First, the cross-customer-data-sharing question is now substantially asked. The ML-for-security community is increasingly aware that the per-customer data that organisations like ours hold — analyst-decision data, incident-and-disposition data, threat-intelligence-correlation data — is, in aggregate across the customer base, a significant defensive resource that the broader security community does not have access to. The question of how to share that aggregate value while preserving customer-organisation confidentiality is operationally challenging and structurally important. The federated-learning and differential-privacy-on-cyber-data research literature is the relevant academic frame, and the operational engineering of the techniques against actual SOC-decision data is the work that will produce the substantive answer over the next several years.

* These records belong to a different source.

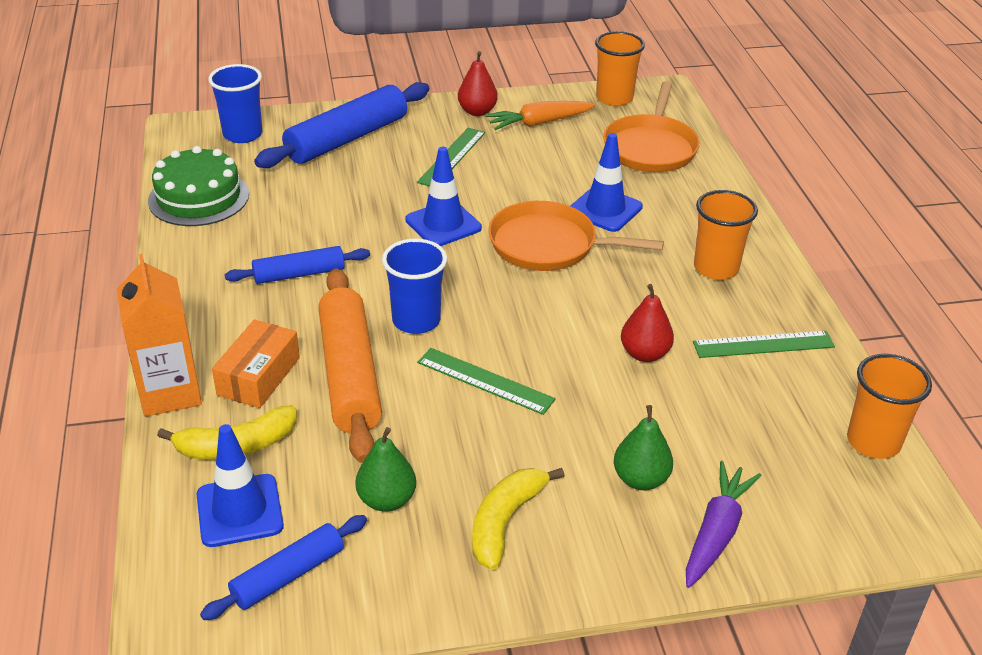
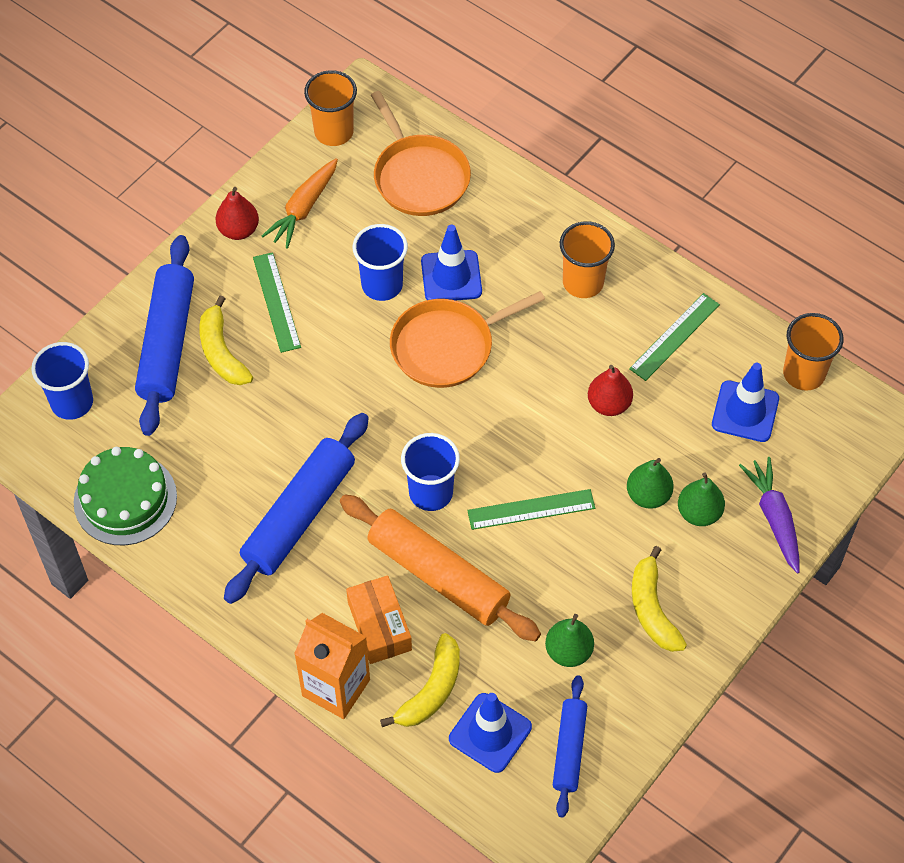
camera: 40 degrees left, 20 degrees up
(299, 274) = (299, 515): blue rolling pin -> blue rolling pin, size x1.75
(376, 161) = (221, 352): none -> yellow banana
(443, 224) = (349, 383): blue traffic cone -> blue traffic cone (745, 411)
(543, 187) = (382, 285): none -> blue cup
(605, 436) = (648, 495): none -> green pear

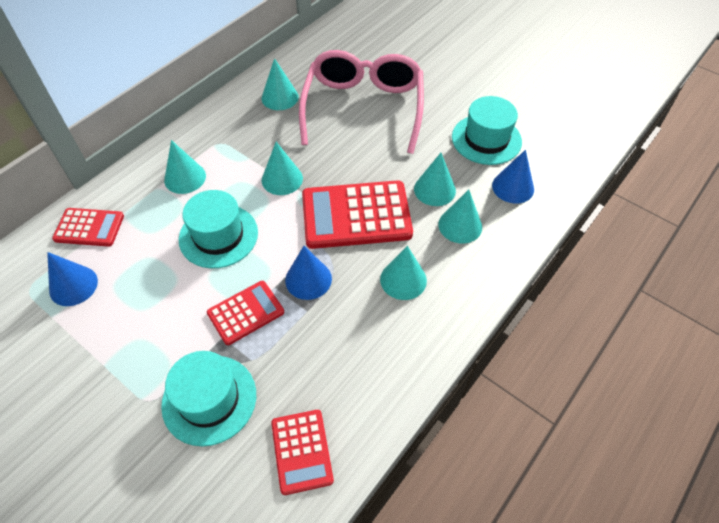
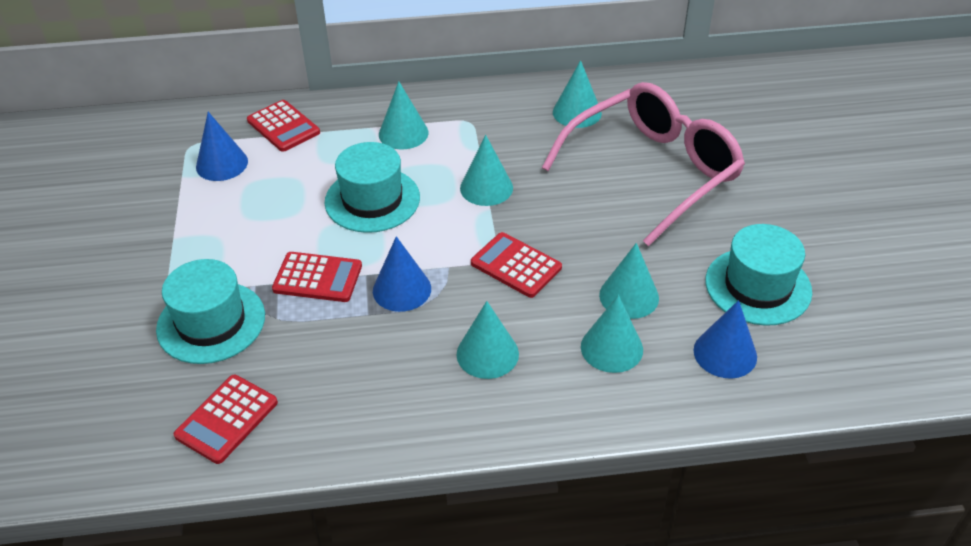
camera: 45 degrees right, 10 degrees down
(356, 215) = (516, 265): red calculator -> red calculator, size x0.56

Second, the adversarial-machine-learning question is more substantive than at the BSides Manchester 2019 talk. The post-2019 academic literature on adversarial examples in cyber-detection contexts has produced several specific demonstrations of model-evasion techniques against classes of cyber-detection model that are similar in structure to ours. The operational evidence we have from production deployments has not, through 2020 and into 2021, shown active model-aware adversarial behaviour, but the structural risk is sharper than the 2019 conversation suggested and the engineering team has been investing in adversarial-robustness work as a substantive theme in the 2021 product roadmap.
Third, the regulation-and-machine-learning intersection. The post-GDPR environment for automated decision-making (Article 22 GDPR specifically) and the emerging EU AI Act framework that has been progressing through the legislative process are going to apply to security-decision automation, and the customer-organisation programme work needs to anticipate the regulatory requirements rather than retrofit. The Black Hat audience has not, on the historical pattern, engaged extensively with the regulatory dimension of ML-in-security work; the Q&A engagement on this thread was modest but the conversation needs to develop and the engineering teams that build security-ML capabilities need to understand the regulatory environment as substantively as they understand the technical environment.
The travel back to the UK is on Friday. The customer-portfolio operational work will be waiting. The blog continues.